The free-form nature of Graph style data offers a lot of flexibility for connecting data, but that freedom can also make it more challenging to find interesting patterns or simply navigate through your data. It has become typical for RDF data sets to contain thousands of classes and relationship types, creating challenges to even formulate the analytics and queries you want to perform. Visual discovery and exploration tools provide a means to make data analyst more effective and the process more efficient. Generating complex SPARQL queries graphically, rather than writing code, offers an onramp to developers learning SPARQL and a means for advanced users visualize complex queries where code may be difficult to follow.
We will demonstrate how to visually explore and query RDF data sets and ontologies (such as FIBO) with Gruff, a free downloadable tool.
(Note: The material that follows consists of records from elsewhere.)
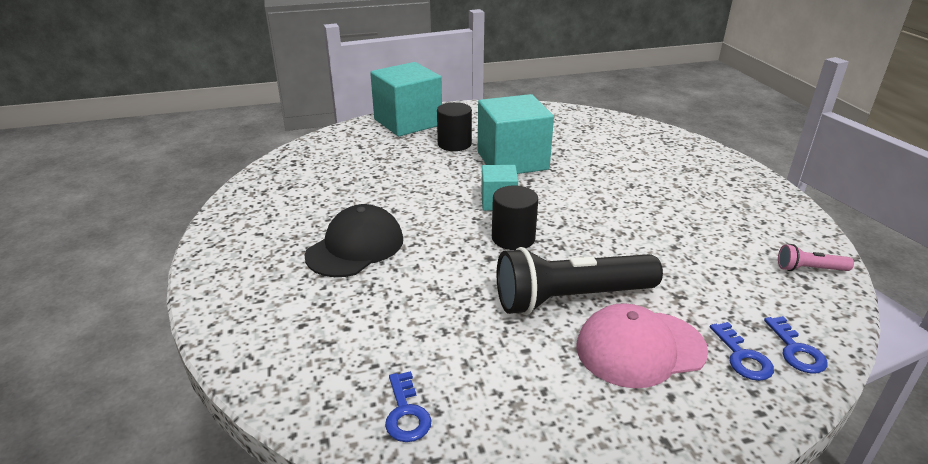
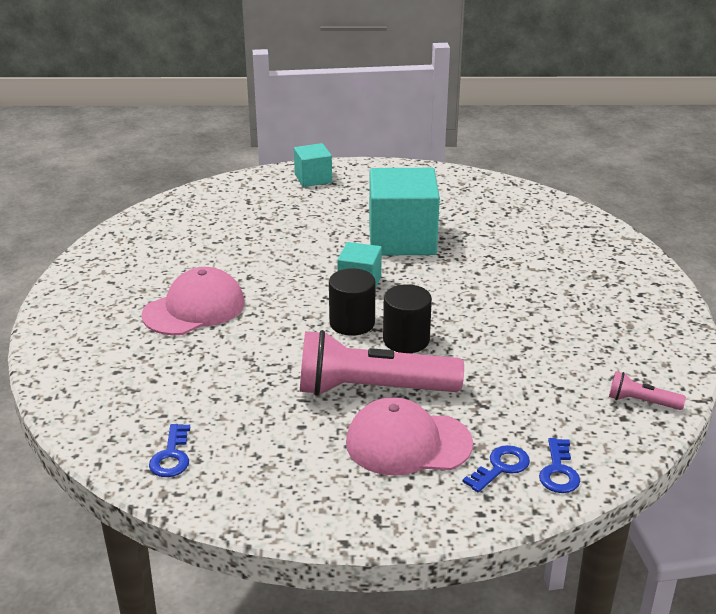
camera: 15 degrees right, 0 degrees up
(355, 247) = (194, 308): black cap -> pink cap
(408, 122) = (313, 178): turquoise cube -> turquoise cube, size x0.52
(454, 144) = (350, 211): black cylinder -> black cylinder (406, 340)
(571, 298) = (372, 389): black flashlight -> pink flashlight
(742, 357) = (501, 467): blue key -> blue key turned 135 degrees counterclockwise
Gruff, a visual analytics and discovery tool, was developed to specifically address the Graph data exploration challenges in large data sets. The tool is used by analysts in the financial world to find connections between their clients and also to discover fraud. Analysts in the pharmaceutical industry use it to visualize and discover connections between drugs, diseases, and cellular pathways. As part of the presentation we will cover these use cases and offer demonstrations.
The presentation will touch on other visualization tools, such as Linkurious and Gephi, and how they can be used to view the overall structure in your data. We will touch on ideas to use these tools collaboratively with Gruff and best practices for exploring large RDF datasets.
The presentation will focus on:
*Exploring Data in the Graph View *Generating SPARQL Queries Directly from the Graph View. *Modifying and Building Visual SPARQL Queries from the Ground Up.